Dib regains his physical fitness with help from his sister Gaz. Their father Professor Membrane gives Dib a prototype device called the Membracelet, meant to harness the positive energy of the world's children, but expresses his disappointment in Dib's continued belief in aliens. An incensed Dib goes to confront Zim but finds him in a state of depression; Zim and his robotic assistant GIR have been unable to remember Phase Two and, furthermore, have realized that the Irken Armada does not plan to invade Earth. Defeated, Zim surrenders to Dib, who decides to present him to the world during his father's Membracelet presentation.

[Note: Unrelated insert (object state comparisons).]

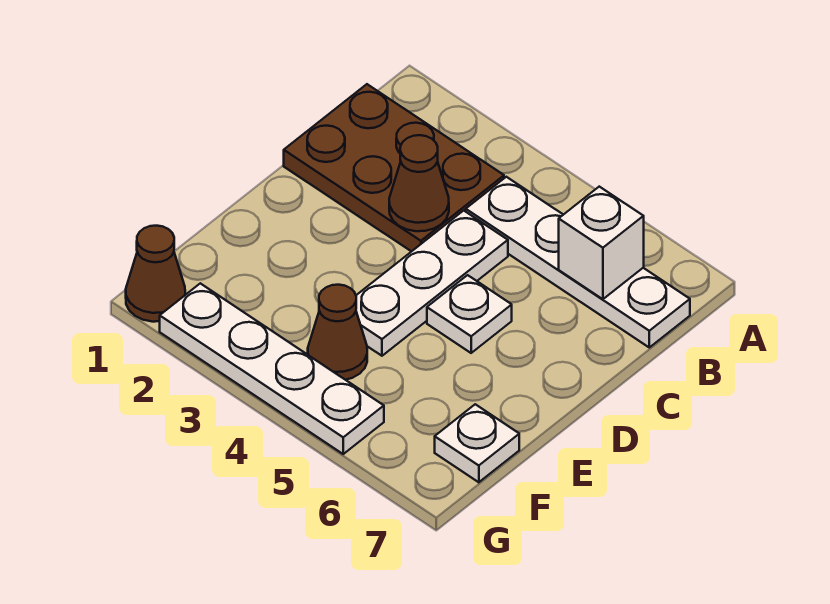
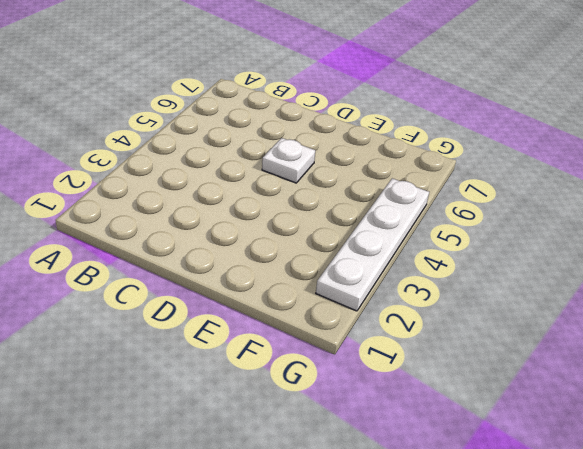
none -> brown plate B1:C3 level 1
none -> white plate B4:B7 level 1

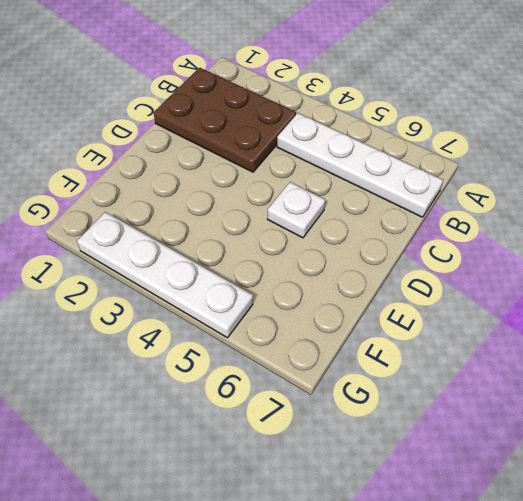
none -> white plate C4:E4 level 1
none -> brown cone F4 level 1

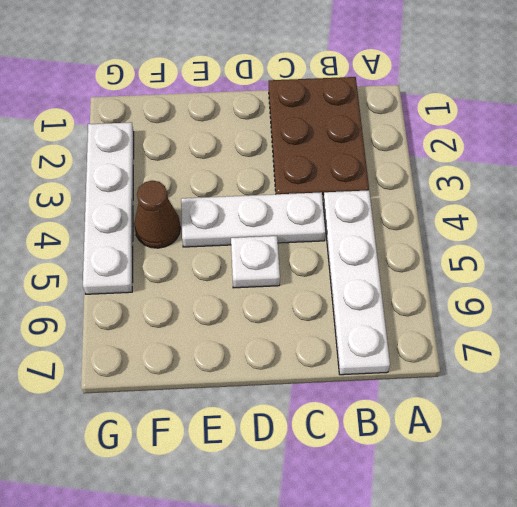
none -> white plate F7 level 1
none -> brown cone G1 level 1

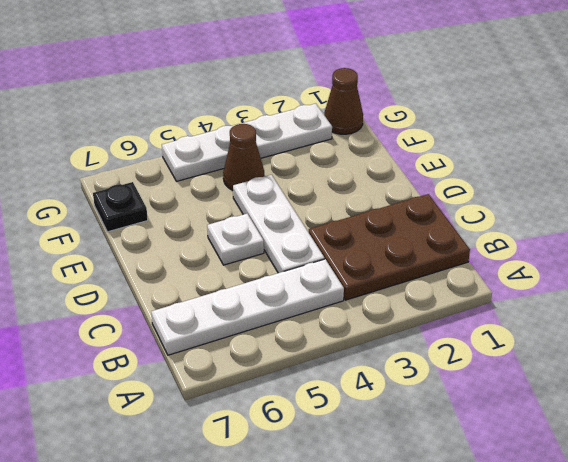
black plate F7 level 1 -> white plate F7 level 1
none -> white brick B6 level 2
none -> brown cone C3 level 2

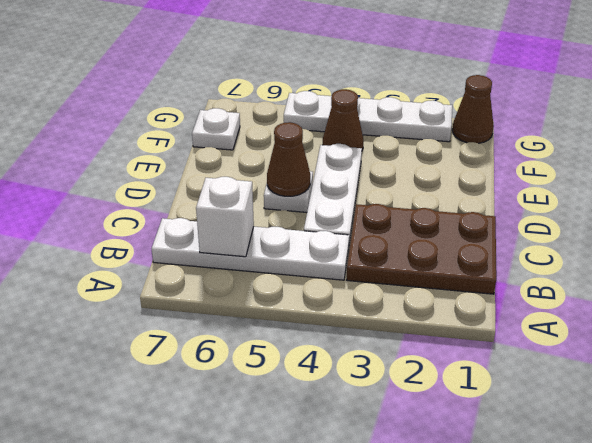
brown cone D5 level 2 -> brown cone C3 level 2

At Professor Membrane's keynote address, Dib allows Zim to modify the prototype Membracelet to hijack the presentation. However, as soon as Zim is free, the lights go out, Membrane disappears, and Zim takes control of the stage in disguise. Dib awakens the next day to find that he and Gaz are imprisoned in their own home by Clembrane, a failed clone of their father, while Zim continues distributing the modified Membracelets around the world. After GIR compels every child on Earth to hold hands while wearing the bracelets, Zim uses Minimoose and the combined energy of the Membracelets to teleport Earth into the Irken Armada's flight path to force the Tallest to visit him. However, the irritated Tallest decide to simply destroy him along with the Earth once they reach it.

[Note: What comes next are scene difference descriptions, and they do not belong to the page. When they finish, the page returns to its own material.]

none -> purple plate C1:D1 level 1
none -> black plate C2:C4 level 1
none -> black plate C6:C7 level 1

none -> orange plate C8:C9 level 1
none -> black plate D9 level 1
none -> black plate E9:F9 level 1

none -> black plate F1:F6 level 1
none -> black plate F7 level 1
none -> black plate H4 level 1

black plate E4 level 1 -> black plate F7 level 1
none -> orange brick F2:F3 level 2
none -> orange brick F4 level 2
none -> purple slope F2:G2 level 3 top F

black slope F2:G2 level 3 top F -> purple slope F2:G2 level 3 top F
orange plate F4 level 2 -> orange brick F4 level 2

The Earth's sudden teleportation suddenly opens a "Florpus", a space-time rift capable of consuming the planet and merging it with alternate realities, but Zim ignores the danger and begins preparing for the Tallest' arrival. Dib and Gaz escape using a spaceship formerly belonging to Zim's Irken rival Tak and free Professor Membrane from intergalactic space prison Moo-Ping 10; Dib expresses his desire for his father to be proud of him, and Membrane tells Dib that he is already proud of him, despite his belief in the supernatural. Dib lands on Earth and fights Zim for control of Minimoose to stop the Florpus, while Membrane, revealed to have robotic prosthetics, helps Dib destroy Zim's robot army. Although the Membranes are able to recover Minimoose after turning Clembrane on Zim, the Irken Armada finally arrives to destroy Earth just as it enters the Florpus. As Earth begins colliding with alternate realities, Membrane finally figures out how to teleport the planet back to its original location, while the Armada flies directly into the Florpus.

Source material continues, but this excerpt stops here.